Ukraine-Krieg: Russische Grenzregion unter Feuer
Nach russischen Angriffen auf zivile Ziele wurde in Belgorod ein ziviles Hochhaus beschossen. Aktuell meldet keine Seite größere Eroberungen. Einige junge Russen sind offenbar ohne nennenswerte Ausbildung an der Front.
In den letzten Tagen hat keine Partei im Ukraine-Krieg größere Gebietsgewinne vermeldet. Ob es sich hierbei um das Ende oder nur eine Pause der zuletzt sehr erfolgreichen ukrainischen Offensiven handelt, ist Gegenstand vieler Spekulationen. Fest steht, dass die russische Seite die Gefahr einer Fortsetzung sieht, da umfangreiche Schanzanlagen gebaut werden, um die Front zu halten. Auch bat der kollaborierende Verwaltungschef der russisch besetzten Region Cherson, Wolodymyr Saldo, um Evakuierungen, was auf die Erwartung weiterer Angriffe in der Region durch die Ukrainer schließen lässt.
Mobilisierte Russen ohne Ausbildung an der Front
Inwiefern die russische Mobilmachung eine Stärkung der Kampfkraft bringt, ist weiter umstritten. Belegt ist dabei die Tatsache, dass viele Mobilisierte ohne ausreichende Ausbildung sehr schnell an die Front geschickt werden. Der russischsprachige Dienst der BBC berichtet beispielsweise von fünf Männern aus der Uralregion Tscheljabinsk, die erst Ende September eingezogen wurden und die mittlerweile auch nach offiziellen Quellen gefallen sind.
Im Mitschnitt eines Gesprächs aus dem Krankenhaus Sewastopol spricht ein Freund der Mobilisierten von einem sofortigen Fronteinsatz ohne Ausbildung – wie der eigene Mörser zu bedienen sei, hätten die Soldaten aus einer Gebrauchsanweisung erfahren.

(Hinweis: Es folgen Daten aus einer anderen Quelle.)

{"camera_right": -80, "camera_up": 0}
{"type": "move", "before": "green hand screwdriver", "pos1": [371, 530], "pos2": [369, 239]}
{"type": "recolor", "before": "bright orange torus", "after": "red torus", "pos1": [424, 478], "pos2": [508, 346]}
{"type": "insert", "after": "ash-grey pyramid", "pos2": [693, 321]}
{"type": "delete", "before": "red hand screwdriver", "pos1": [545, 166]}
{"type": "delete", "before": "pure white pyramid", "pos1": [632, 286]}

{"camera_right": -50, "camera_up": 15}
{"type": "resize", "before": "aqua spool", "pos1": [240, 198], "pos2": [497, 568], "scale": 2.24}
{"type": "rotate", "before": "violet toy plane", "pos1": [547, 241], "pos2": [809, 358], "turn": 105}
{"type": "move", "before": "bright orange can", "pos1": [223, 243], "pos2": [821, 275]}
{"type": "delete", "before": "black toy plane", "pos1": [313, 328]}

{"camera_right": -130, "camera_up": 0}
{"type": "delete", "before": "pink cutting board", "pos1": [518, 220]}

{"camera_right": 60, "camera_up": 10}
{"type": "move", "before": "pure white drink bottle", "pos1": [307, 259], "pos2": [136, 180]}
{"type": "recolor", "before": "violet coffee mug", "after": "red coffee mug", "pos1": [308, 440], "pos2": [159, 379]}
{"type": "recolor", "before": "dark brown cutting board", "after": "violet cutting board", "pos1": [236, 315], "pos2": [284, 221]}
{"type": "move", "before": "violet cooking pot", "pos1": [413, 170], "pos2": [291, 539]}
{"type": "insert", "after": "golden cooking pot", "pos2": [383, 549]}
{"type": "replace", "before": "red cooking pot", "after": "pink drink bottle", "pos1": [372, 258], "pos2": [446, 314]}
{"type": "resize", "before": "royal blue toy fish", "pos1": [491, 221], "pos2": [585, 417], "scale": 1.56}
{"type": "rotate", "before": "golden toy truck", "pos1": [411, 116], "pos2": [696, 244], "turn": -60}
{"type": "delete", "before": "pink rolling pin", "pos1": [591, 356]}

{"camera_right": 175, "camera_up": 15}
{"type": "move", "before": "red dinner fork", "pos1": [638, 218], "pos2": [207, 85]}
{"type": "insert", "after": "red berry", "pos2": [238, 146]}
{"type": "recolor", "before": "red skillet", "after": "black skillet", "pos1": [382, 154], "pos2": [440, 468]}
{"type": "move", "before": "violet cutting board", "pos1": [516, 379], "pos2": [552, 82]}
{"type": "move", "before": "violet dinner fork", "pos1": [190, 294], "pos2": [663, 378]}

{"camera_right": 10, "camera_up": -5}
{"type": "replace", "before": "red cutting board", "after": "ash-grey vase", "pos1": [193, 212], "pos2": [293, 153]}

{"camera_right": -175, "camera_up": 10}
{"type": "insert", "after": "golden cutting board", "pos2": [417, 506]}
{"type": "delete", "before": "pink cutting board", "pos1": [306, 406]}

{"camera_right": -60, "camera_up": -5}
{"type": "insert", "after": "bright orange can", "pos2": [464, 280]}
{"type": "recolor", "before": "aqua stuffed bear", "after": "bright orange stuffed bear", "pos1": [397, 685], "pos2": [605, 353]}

Dieser Bericht deckt sich mit russischen Quellen. So wird der Tod der fünf Mobilisierten aus Tscheljabinsk an sich auch von der regierungsnahen russischen Nachrichtenagentur Tass bestätigt, ohne die Details der BBC, aber mit der Ankündigung einer Entschädigung für die Hinterbliebenen. Auch gibt es ähnliche Geschichten aus anderen russischen Städten. Etwa einen Artikel der St. Petersburger Onlinezeitung Bumaga, die von einem nierenkranken 28-Jährigen berichtet, der nicht nur eingezogen, sondern auch sofort an die Front geschickt wurde.
Beschuss der russischen Grenzregion Belgorod verstärkt sich
Schlagzeilen machte in dieser Woche mehrfach die russische Grenzregion Belgorod, die direkt neben dem von den Ukrainern zurückeroberten Gebiet Charkiw liegt. Seit die Ukrainer dort die Invasoren bis zur Grenze vertrieben haben, mehren sich Meldungen über Beschuss auch auf russisches Gebiet. Der Zugverkehr wurde in einigen Gegenden wegen Raketenbeschuss eingestellt, ein Munitionsdepot in der Region getroffen, in einem Grenzdorf weiterhin eine Schule.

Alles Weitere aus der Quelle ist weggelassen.